Issue
- Windows 10, build 1709 and later does not require 2FA upon computer restart, or when starting the computer after regular shutdown
Details
Windows 10, from build version 1709, introduced the option to allow automatic sign-in after an update or restart. That option is enabled by default unless the user account belongs to a domain.
With that option enabled, the default setup of Windows Login protection by ESET Secure Authentication (ESA) will not request the second factor to authenticate when logging in to Windows after an OS update or restart because Windows behaves as if the user locked the computer instead of signing off. The same behavior applies if the computer starts after a regular shutdown.
Solution
Disable Automatic Login in Windows 10 or enable the Protect access with 2FA on Windows Lock screen option regarding Windows Login protection in the ESA Web Console.
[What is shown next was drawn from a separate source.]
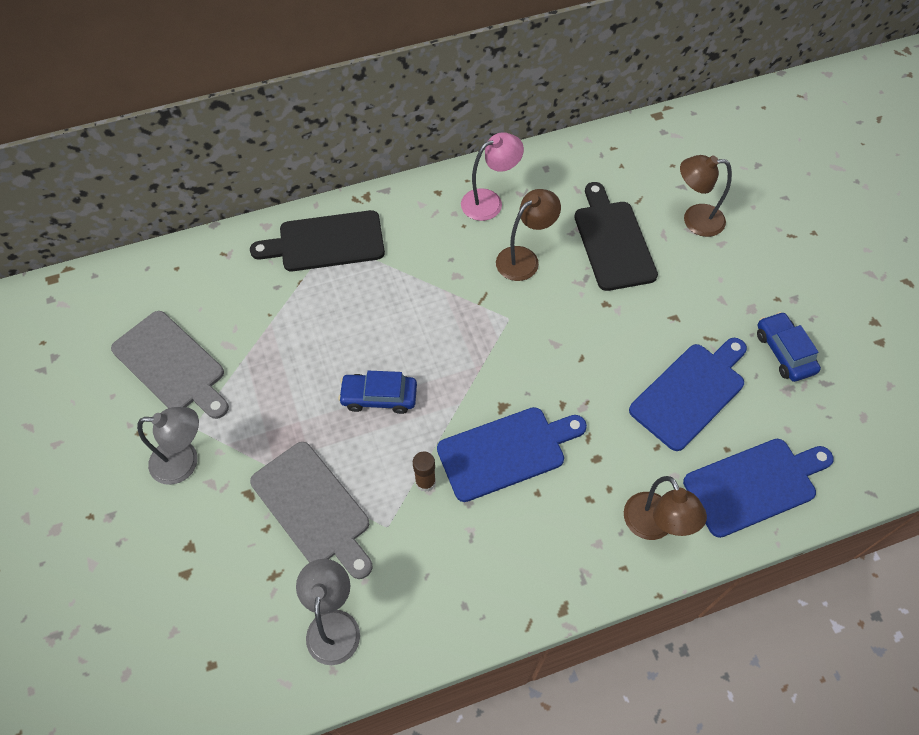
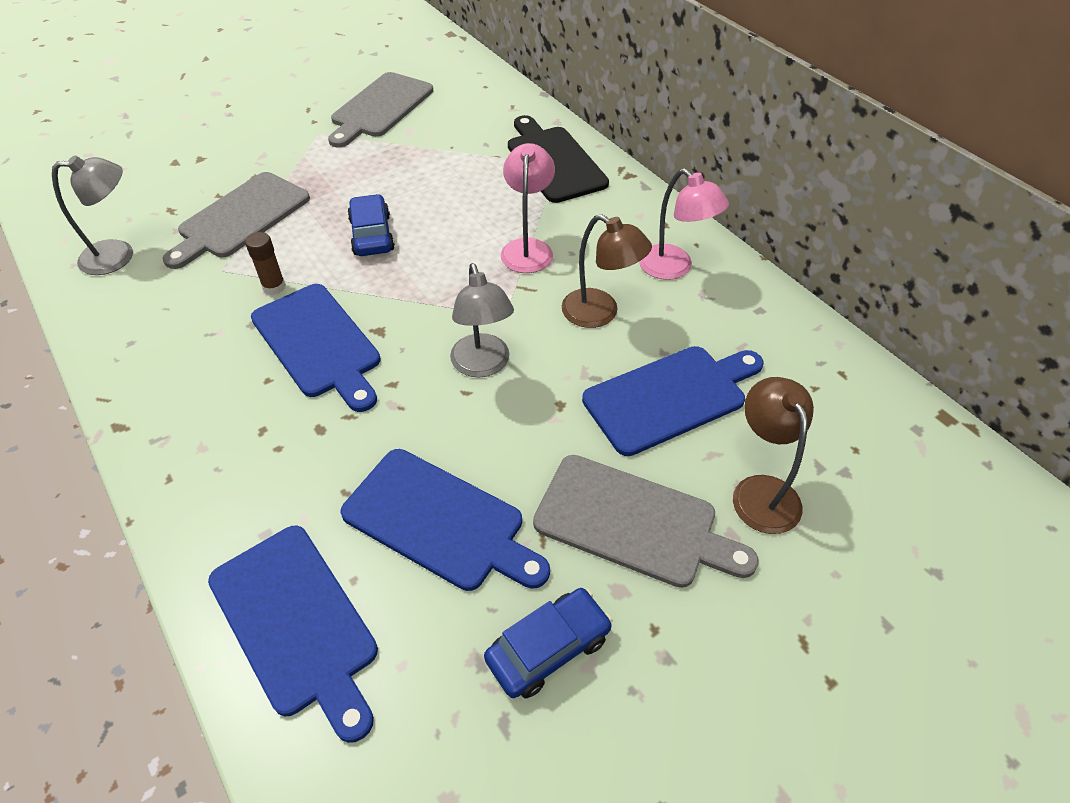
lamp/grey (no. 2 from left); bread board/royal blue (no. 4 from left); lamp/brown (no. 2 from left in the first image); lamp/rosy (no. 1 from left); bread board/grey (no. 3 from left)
Disable Automatic Login in Windows 10
- Press the Windows key + R to open the Run box, type netplwiz and click OK.
Figure 1-1
- Select the check box next to Users must enter a username and password to use this computer and click Apply.
Figure 1-2
- Restart your computer and the system will prompt you to enter 2FA authentication at the login screen.
Enable Protect access with 2FA on Windows Lock screen
- Open your ESA Web Console.
- Click Components > Windows Login > Settings.
- Click the toggle next to Protect access with 2FA on Windows Lock screen to enable it.
Figure 2-1